The next step in the use of ibrutinib in MCL is its introduction as part of first-line treatment. This is being studied in several randomised phase 3 trials; the large European TRIANGLE trial for patients up to 65 years (NCT02858258), evaluates the addition of ibrutinib in the induction phase and as maintenance, as well as if ASCT may be omitted. This trial recently stopped enrolment after the inclusion of 870 patients. The second trial is the SHINE trial (NCT01776840), for elderly patients with MCL, assessing the efficacy of adding ibrutinib to a backbone of rituximab and bendamustine (RB).
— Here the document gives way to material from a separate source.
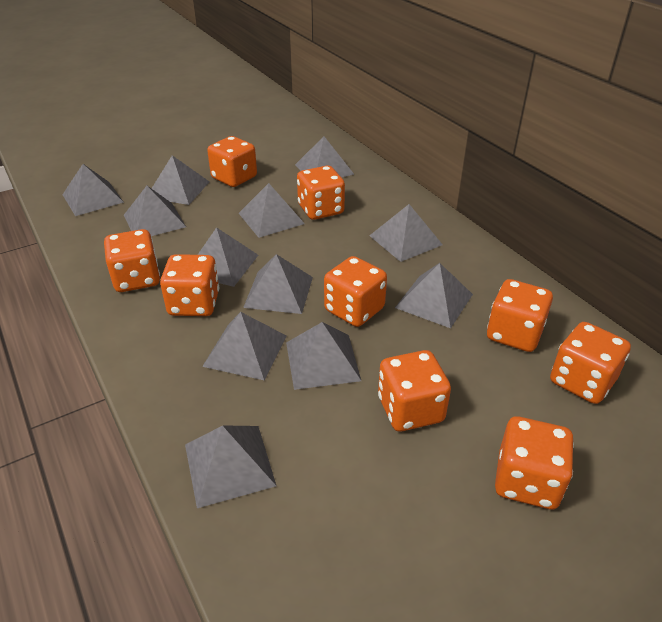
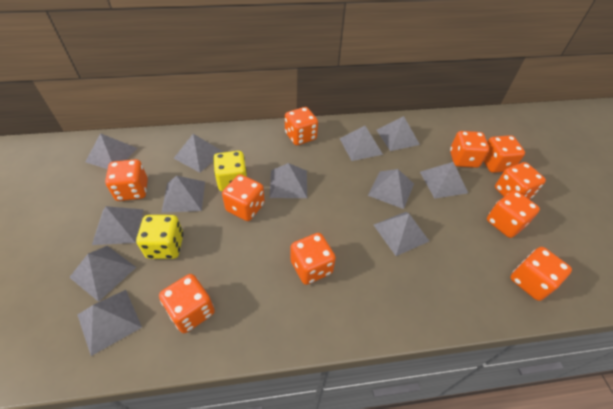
orange dice: 9 -> 10
yellow dice: 0 -> 2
This trial fulfilled its enrolment several years ago, and results may be expected within the coming year. The third, and possibly most innovative, as it challenges the use of chemotherapy in MCL, is the UK ENRICH trial, comparing chemoimmunotherapy [cyclophosphamide, doxorubicin, vincristine, prednisone plus rituximab (R-CHOP) or RB] to rituximab + ibrutinib. Enrolment to the latter is likely to be concluded during early 2021.
The management of patients with MCL is evolving at a rapid pace. For younger patients that are eligible for intensive therapies that may include ASCT, but also allo-SCT13 and/or chimaeric antigen receptor (CAR)-T-cell products for selected populations, the aim will be to provide a cure for this disease. For elderly and frail patients, highly efficacious, but likely not curative, low-toxic combinations are being developed. In both scenarios, BTK inhibitors such as ibrutinib, are likely to play an important role in the foreseeable future.